L'astrologue sera professeur de la princesse, parce qu'il a enseigné à ses trois compagnons qu'elle avait été enlevée; l'archer sera considéré comme son père, parce qu’il l'a défendue; celui qui l'a ressuscitée sera considéré comme sa mère, parce qu'il lui a rendu la vie, et celui qui s'est jeté à la mer pour l'arracher aux flots qui l'engloutissaient, qui l'a par conséquent prise dans ses bras comme un époux prend son épouse, sera son mari.
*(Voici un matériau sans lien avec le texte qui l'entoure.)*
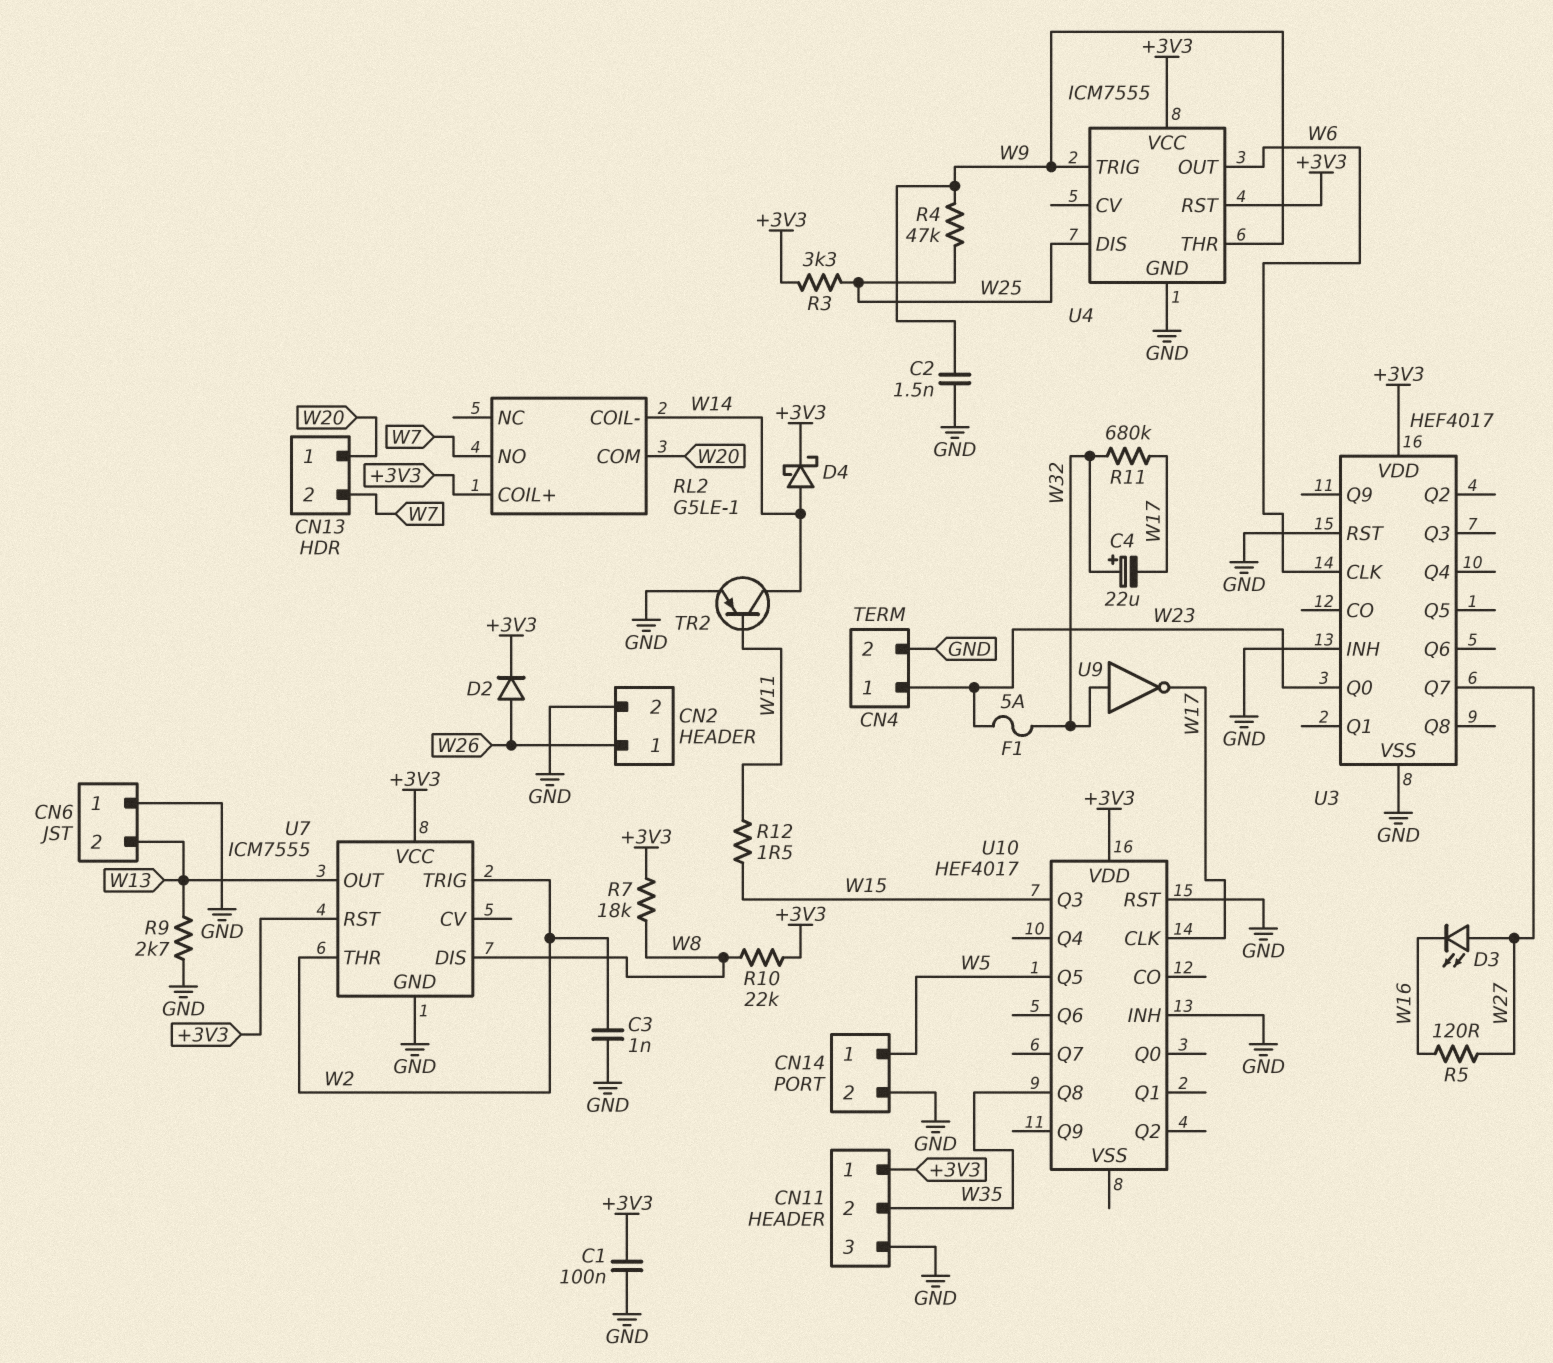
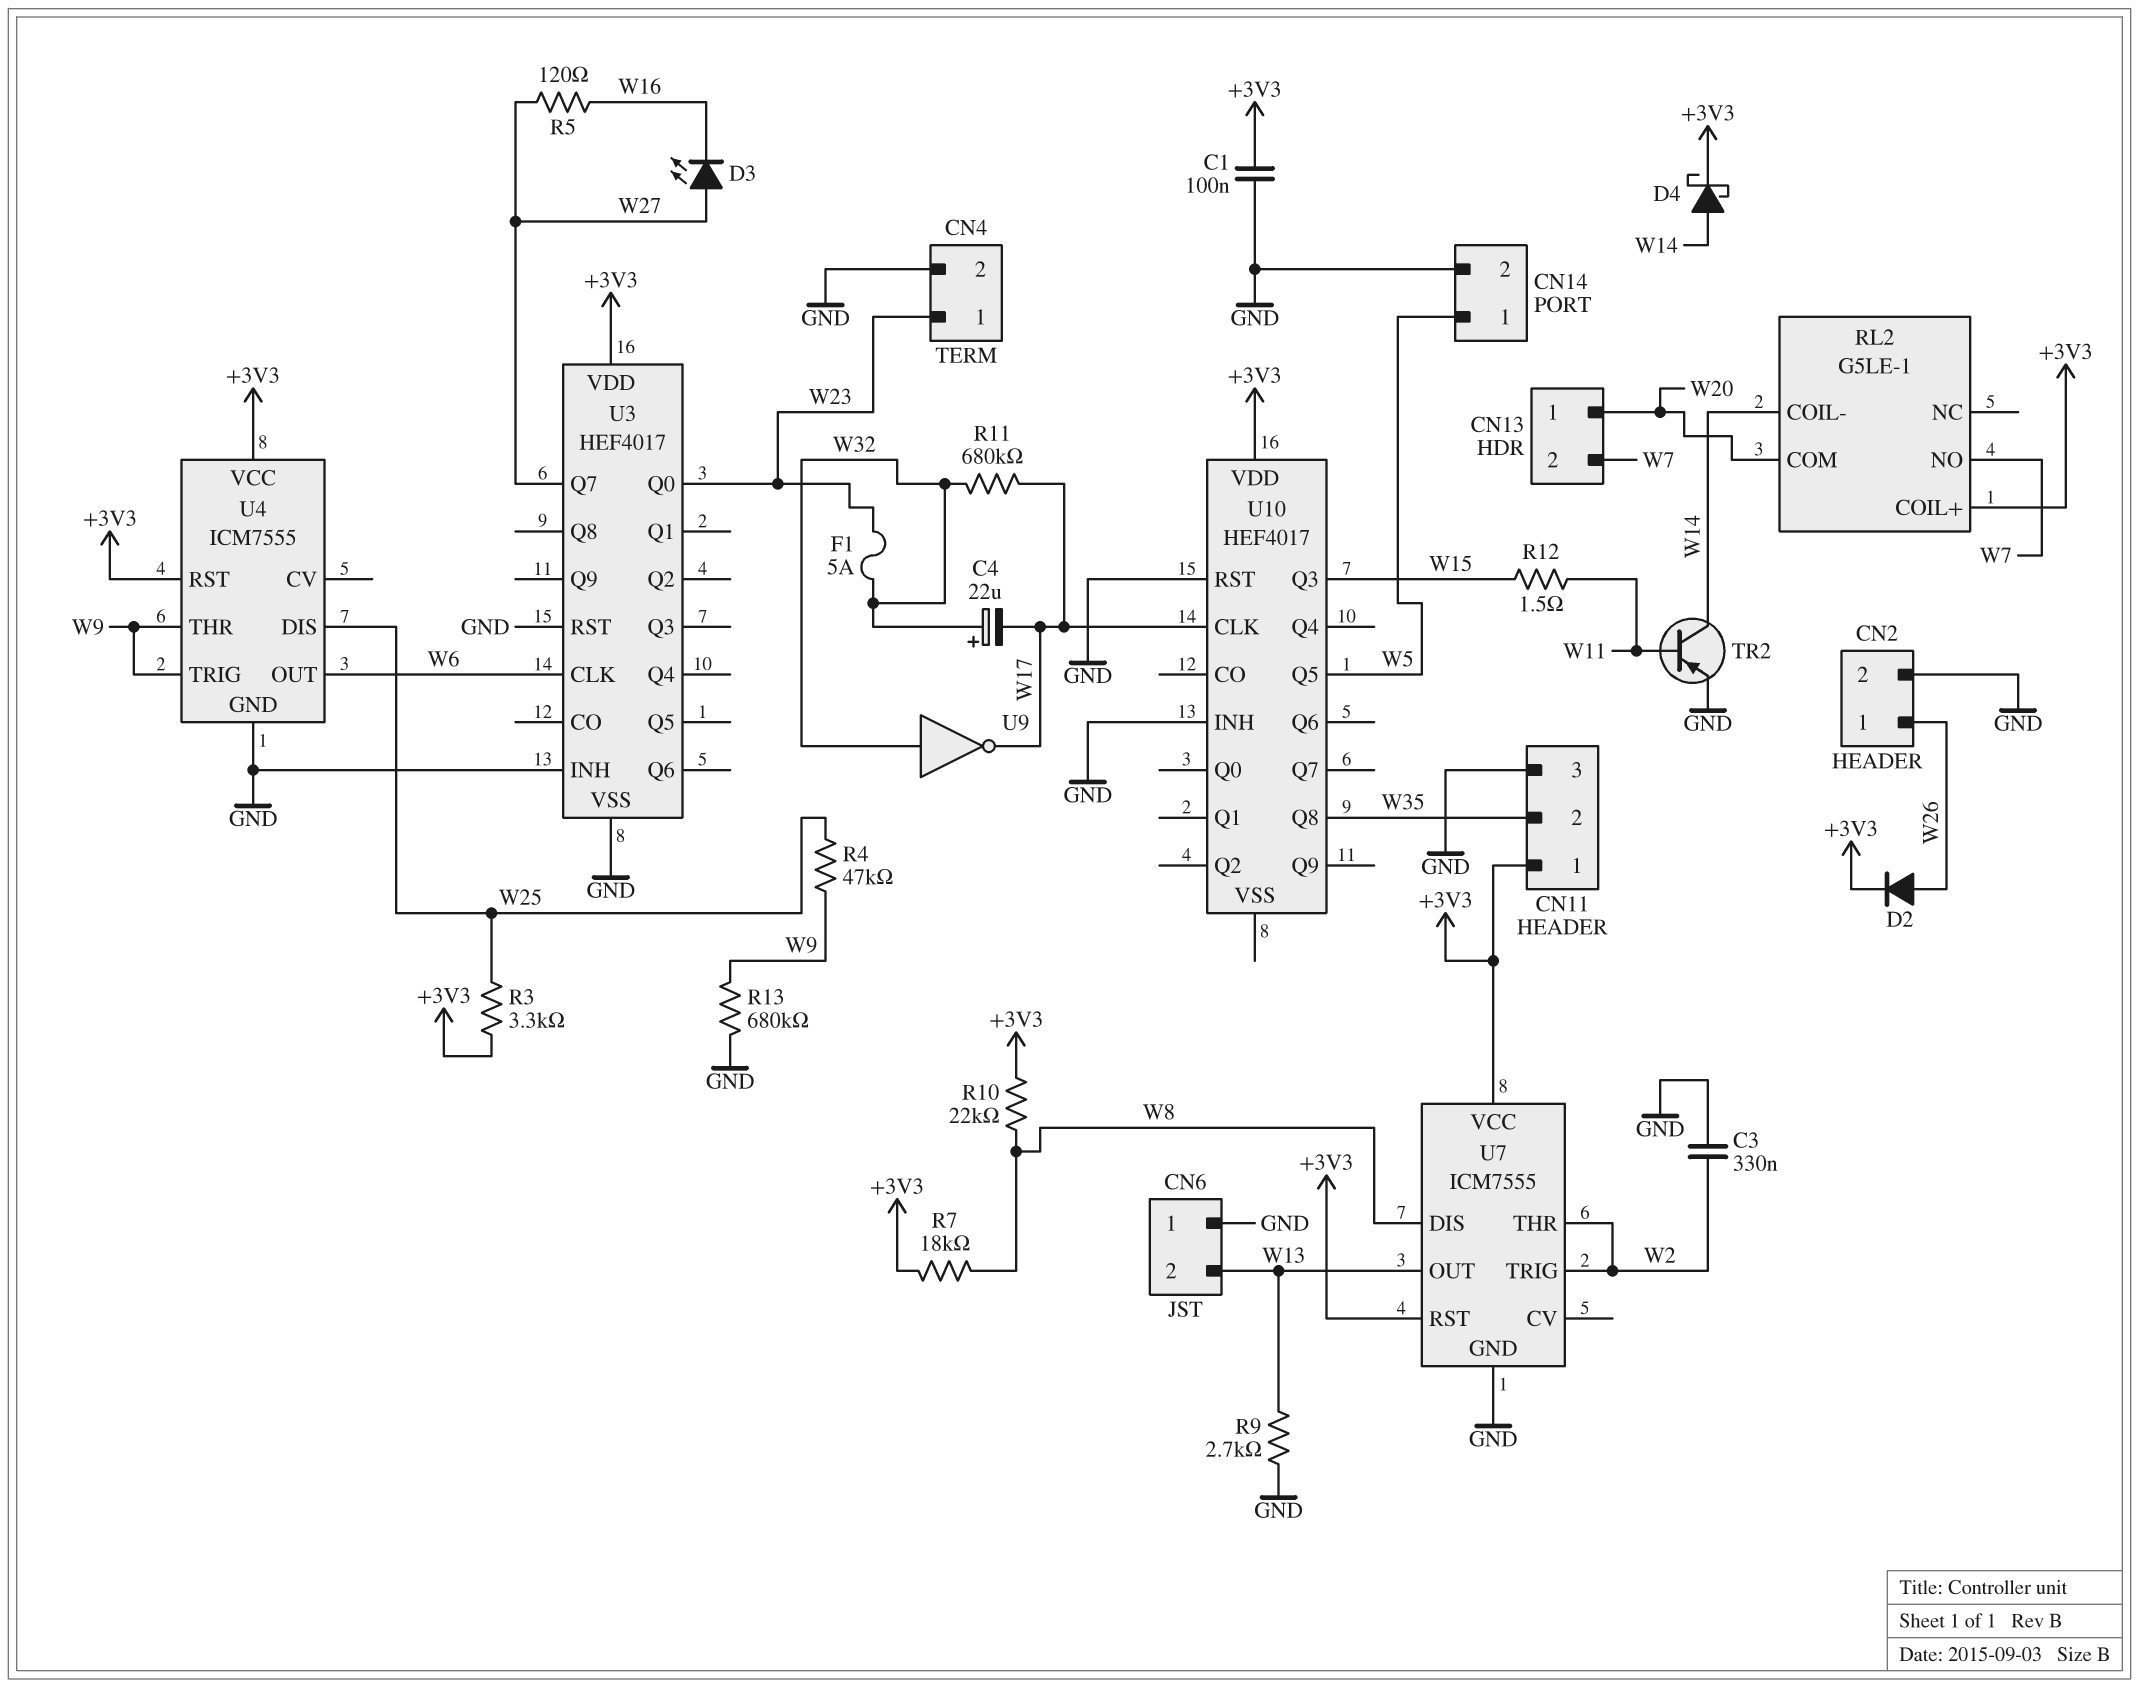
C2: 1.5nF (GND, W9) -> none
C3: 1nF (GND, W2) -> 330nF (GND, W2)
R13: none -> 680k (GND, W9)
En outre, quand ce dernier, ayant épousé la fille du roi, montera sur le trône, il se souviendra dans son cœur des secours donnés à la princesse par ses anciens compagnons, et il les entretiendra parce que tous les trois ont droit à sa reconnaissance. Le nom de cet heureux étudiant est Tissab-Moc.

Ce Jugement est dit Sotès tang manang, c'est-à-dire rendu conformément à la « marche dans la voie droite ».

 

*Krout = oiseau monstre de la mythologie indienne

 

La mythologie cambodgienne possède un autre conte très semblable à celui-ci, La Statue Vivifiée, qui met un scène un charpentier, un sculpteur, un magicien, et un homme capable de ressusciter les morts. La morale y est sensiblement la même, et c'est le Roi qui rend le jugement conformément à la « marche dans la voie droite ».